Before and after image sets
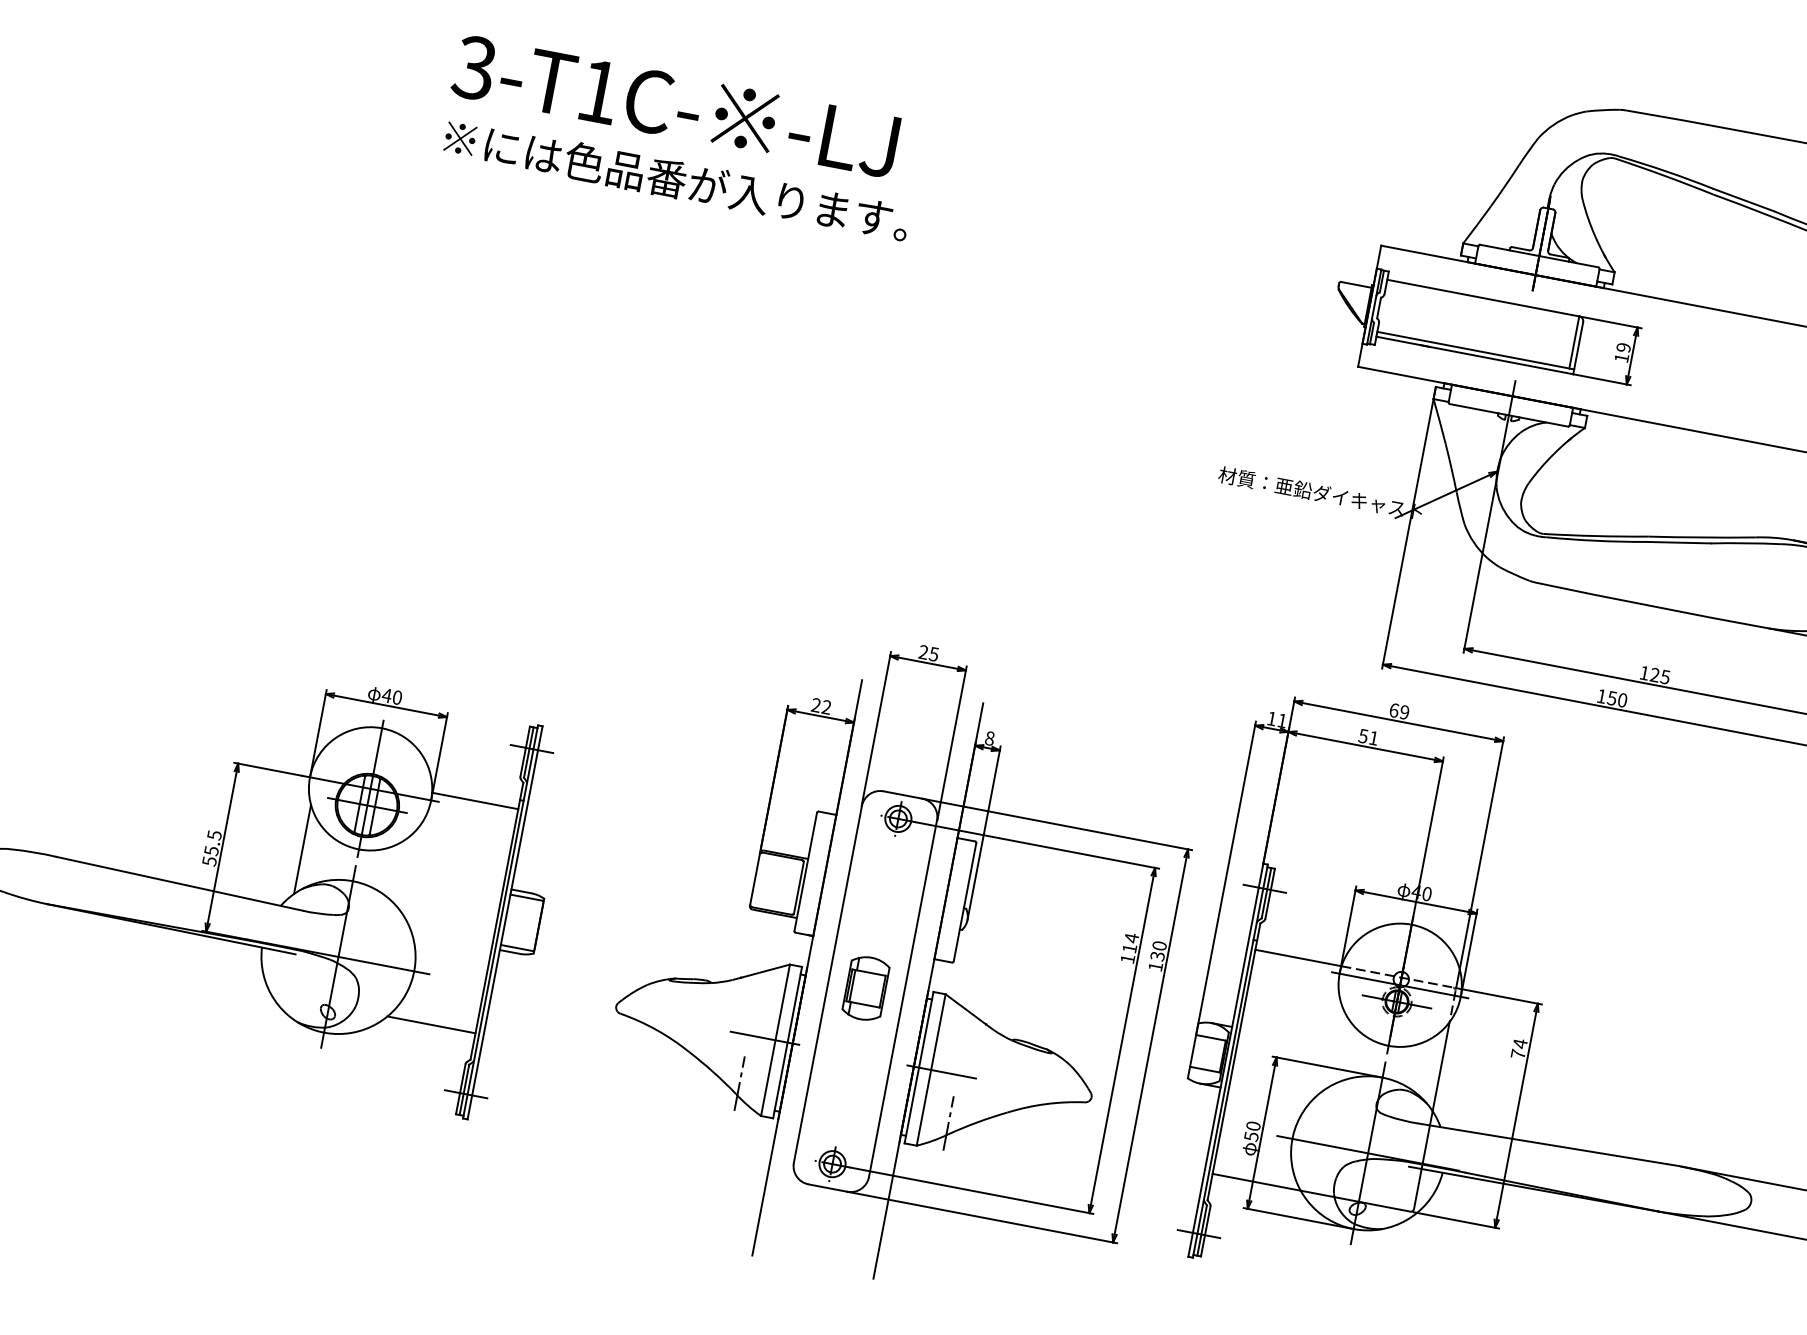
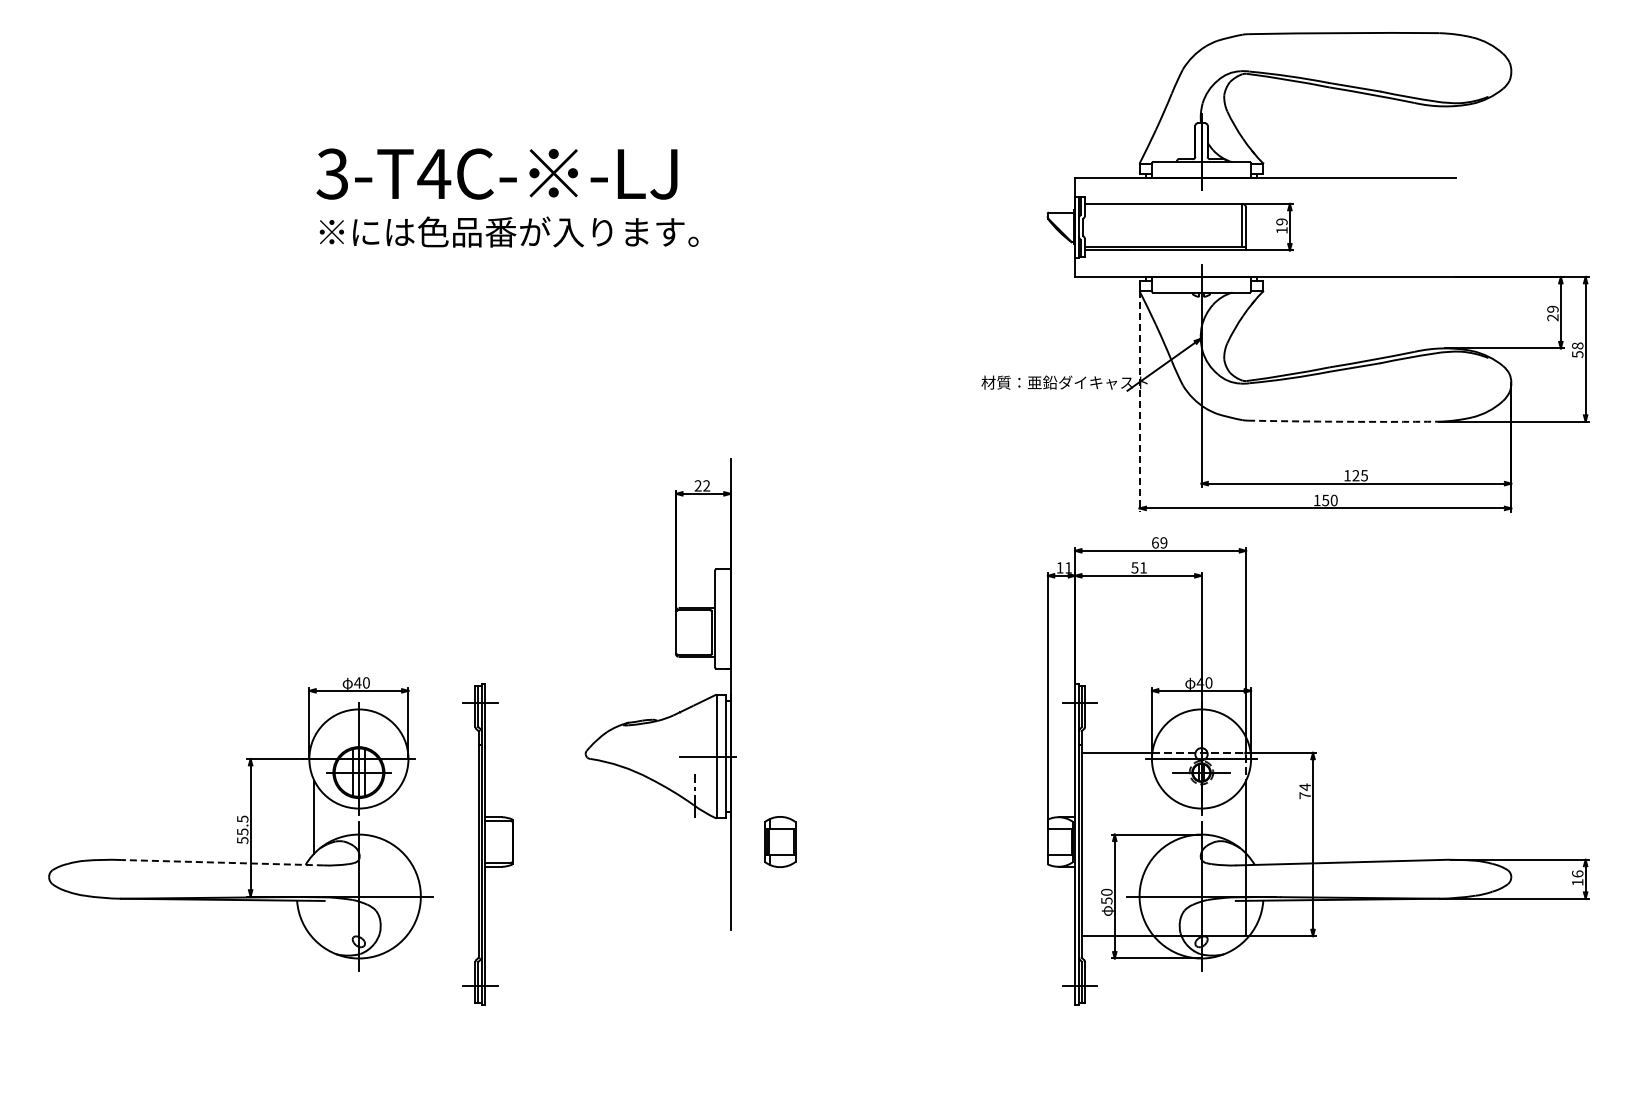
text: (599, 91) -> (434, 173), 3-T1C- -> 3-T4C-
line: (1407, 533) -> (1139, 401), solid -> dashed
arc: (1652, 605) -> (1343, 421), solid -> dashed
line: (475, 800) -> (443, 752), removed
line: (179, 883) -> (222, 862), solid -> dashed
part: (724, 979) -> (667, 716), moved
part: (996, 981) -> (882, 816), removed
line: (431, 1025) -> (442, 936), removed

Exercise prompt
Start at the line containing "arc: (1652, 605)" and transcribe through the end of the entries. Please keep both ends and add nothing.

Your response
arc: (1652, 605) -> (1343, 421), solid -> dashed
line: (475, 800) -> (443, 752), removed
line: (179, 883) -> (222, 862), solid -> dashed
part: (724, 979) -> (667, 716), moved
part: (996, 981) -> (882, 816), removed
line: (431, 1025) -> (442, 936), removed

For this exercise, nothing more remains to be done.